A Smart List is a saved filter that shows you a specific subset of your contacts based on conditions you define — and updates automatically as contacts meet or stop meeting those conditions. Examples: “All contacts tagged ‘New Lead’ who have not booked an appointment in the last 7 days.” “All active clients with no activity in the last 30 days.” “All leads from Facebook ads this month.” Unlike a static exported list, a Smart List always reflects the current state of your contacts — the moment a contact books an appointment, they disappear from the “Not Yet Booked” Smart List without any manual action.
Section 1: Working with Contacts
How Contacts Get Into the CRM
Contacts enter your GHL CRM through multiple routes, and understanding each one helps you ensure no lead is ever missed:
| Entry Method | How It Works | Manual or Automatic |
|---|---|---|
| GHL Form or Survey submission | Contact fills in a form embedded on a funnel page, website, or booking page | ✅ Automatic |
| Facebook Lead Ad | Prospect submits a Facebook lead form — synced to GHL via integration | ✅ Automatic |
| Inbound SMS or call | Someone texts or calls the GHL phone number — a contact is created automatically | ✅ Automatic |
| Appointment booking | Prospect books via GHL calendar — creates contact record from form fields | ✅ Automatic |
| CSV import | Upload a spreadsheet of existing contacts from a previous CRM or email list | ⚠️ Manual upload |
| Manual creation | Add a contact directly in the CRM by filling in their details | ⚠️ Manual |
| API or Webhook | External tool pushes contact data to GHL via API or inbound webhook | ✅ Automatic |
Navigating the Contact Record
Click on any contact in the Contacts section to open their record. The contact record is the single most important view in the CRM — it is the complete history of everything you know about this person and everything that has happened between them and your business.

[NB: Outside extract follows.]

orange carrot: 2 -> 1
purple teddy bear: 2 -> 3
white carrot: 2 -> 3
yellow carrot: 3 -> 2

The contact record is divided into sections:
- Contact Details (left column): Name, email, phone, address, tags, assigned user, and all standard and custom fields. Edit any field by clicking directly on it.
- Activity Timeline (centre): A chronological log of every interaction — emails sent and received, SMS messages, calls made, notes added, form submissions, appointments booked, pipeline stage changes, and workflow enrolments. This timeline is automatic — GHL logs every interaction without any manual note-taking required.

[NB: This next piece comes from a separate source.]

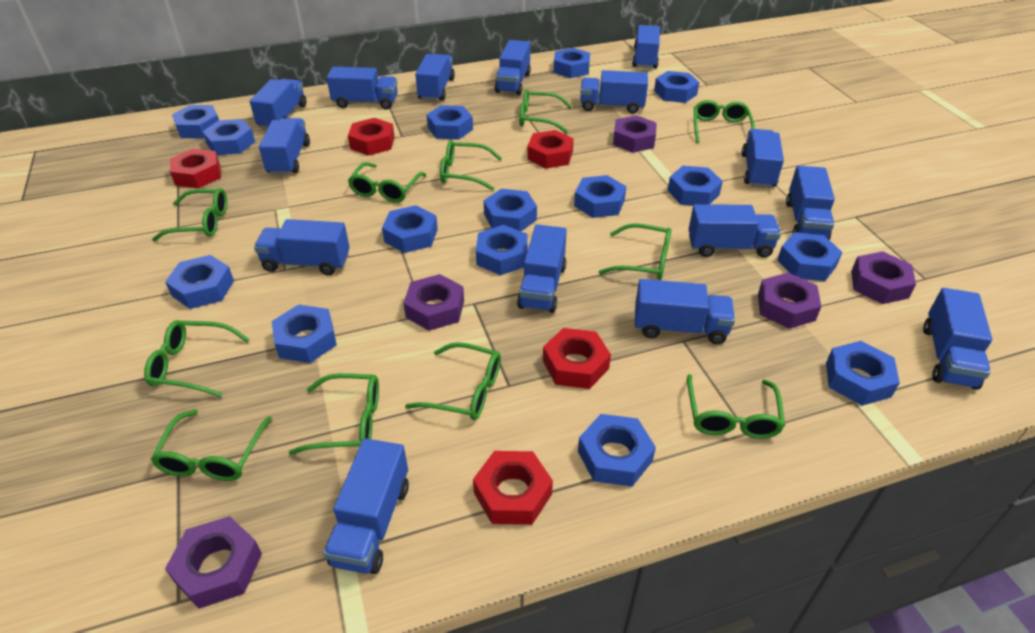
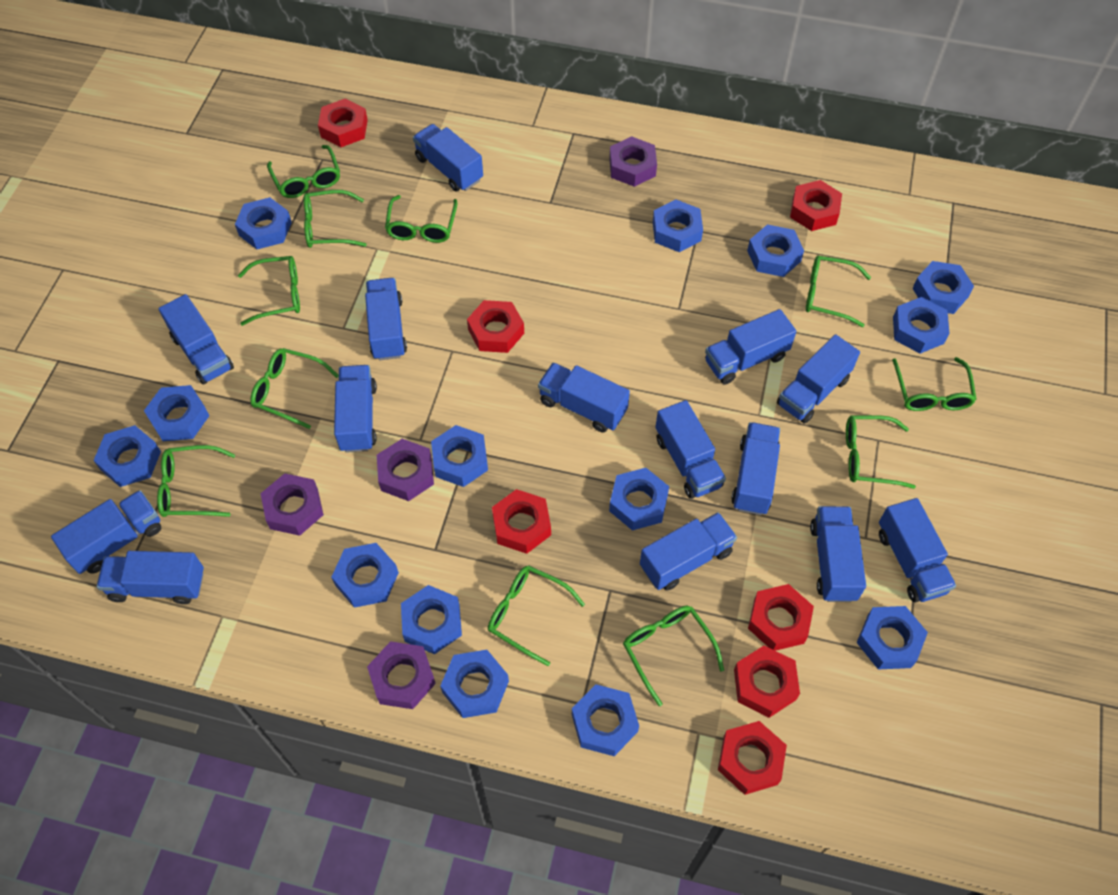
blue nut: 15 -> 14
blue truck: 15 -> 14
purple nut: 5 -> 4
red nut: 5 -> 7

- Opportunities (right column or tab): All active and historical pipeline opportunities associated with this contact. Click any opportunity to open the deal card.
- Appointments tab: All past and upcoming appointments booked by this contact.

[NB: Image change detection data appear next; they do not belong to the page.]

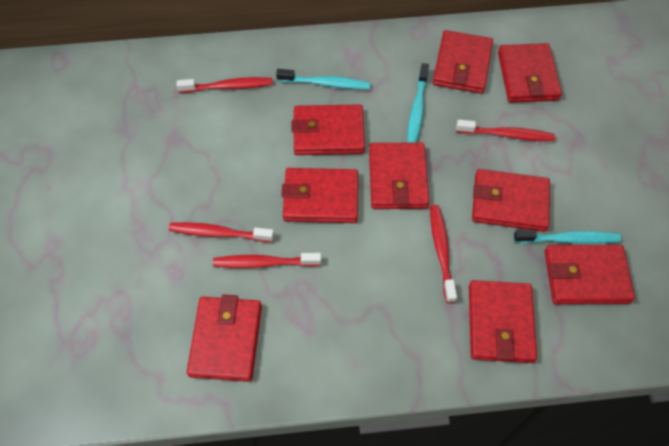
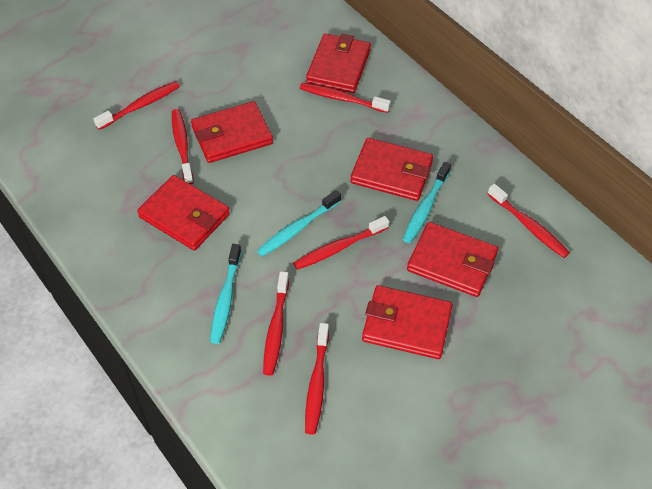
red toothbrush: 5 -> 7
red wallet: 9 -> 6

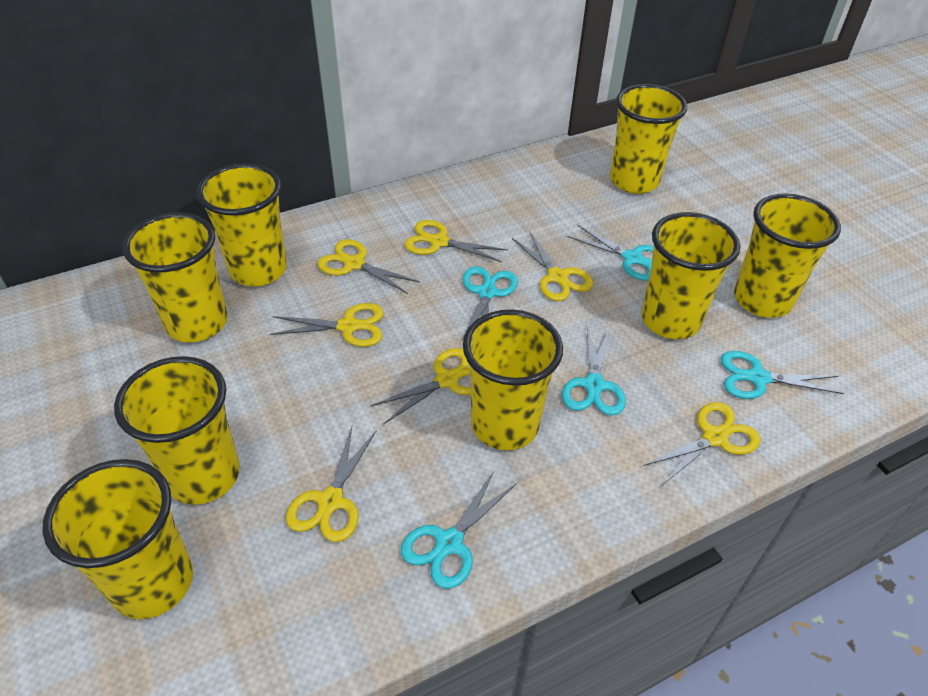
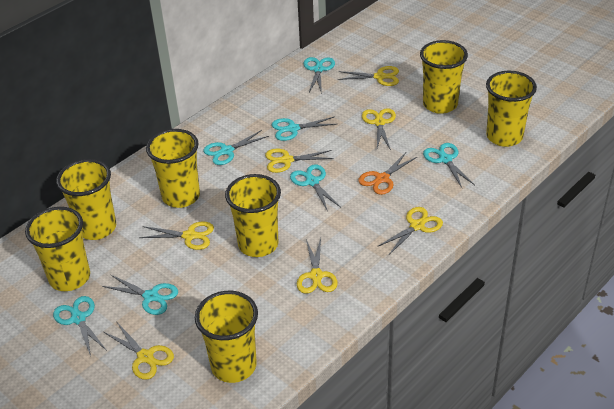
orange scissors: 0 -> 1
turquoise scissors: 5 -> 7
yellow cup: 8 -> 7

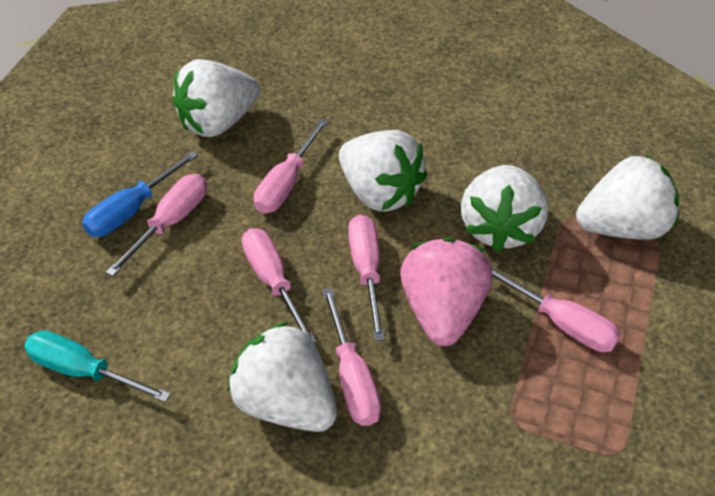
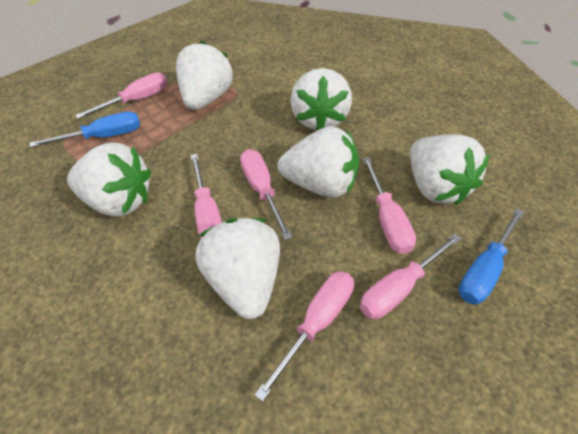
blue screwdriver: 1 -> 2
pink strawberry: 1 -> 0
turquoise screwdriver: 1 -> 0
white strawberry: 5 -> 6

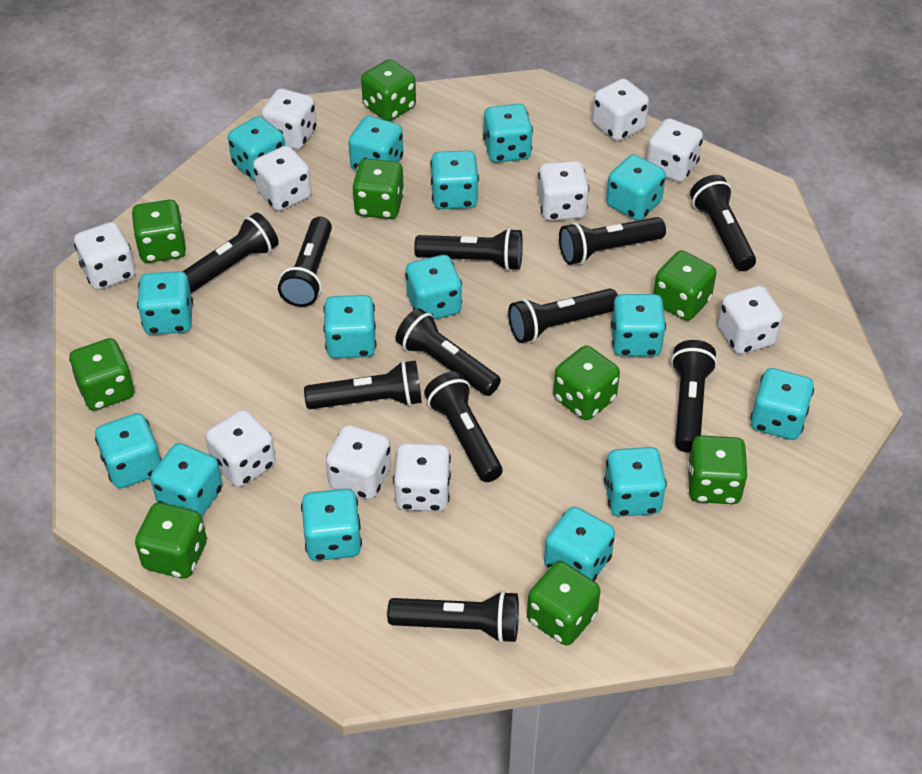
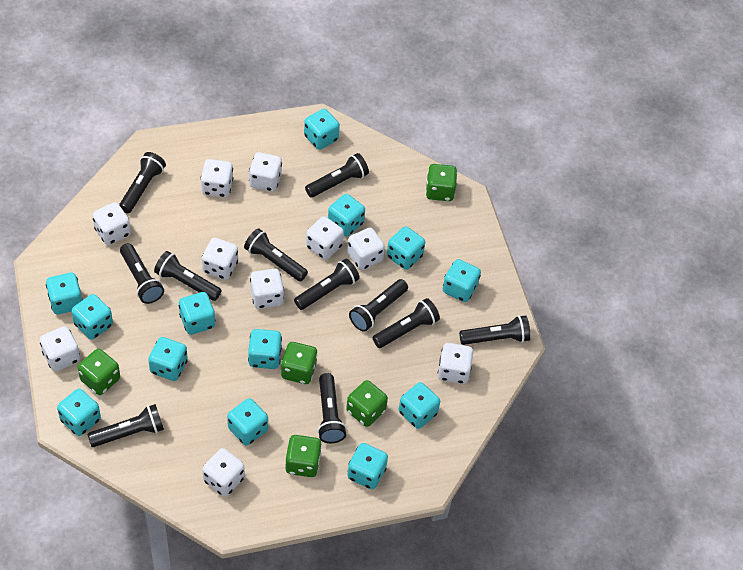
green dice: 9 -> 5
turquoise dice: 15 -> 13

- Conversations tab: A link to the full conversation history across SMS, email, and all messaging channels for this contact.
- Tasks tab: Any tasks assigned to team members related to this contact, with due dates and completion status.
Navigate to Contacts in the left sidebar → click the + Add Contact button (top right). Fill in the fields: First Name, Last Name, Email, Phone Number. Optionally add their company, address, and any custom field values. Click Save. The contact now appears in your contacts list and can be added to a pipeline, enrolled in a workflow, or messaged directly from their record.
Important: Set the contact’s timezone correctly if you know it — this affects when automated SMS messages are delivered to them. A contact in New York should have the New York timezone set so their reminders fire at the correct local time, not your agency’s timezone.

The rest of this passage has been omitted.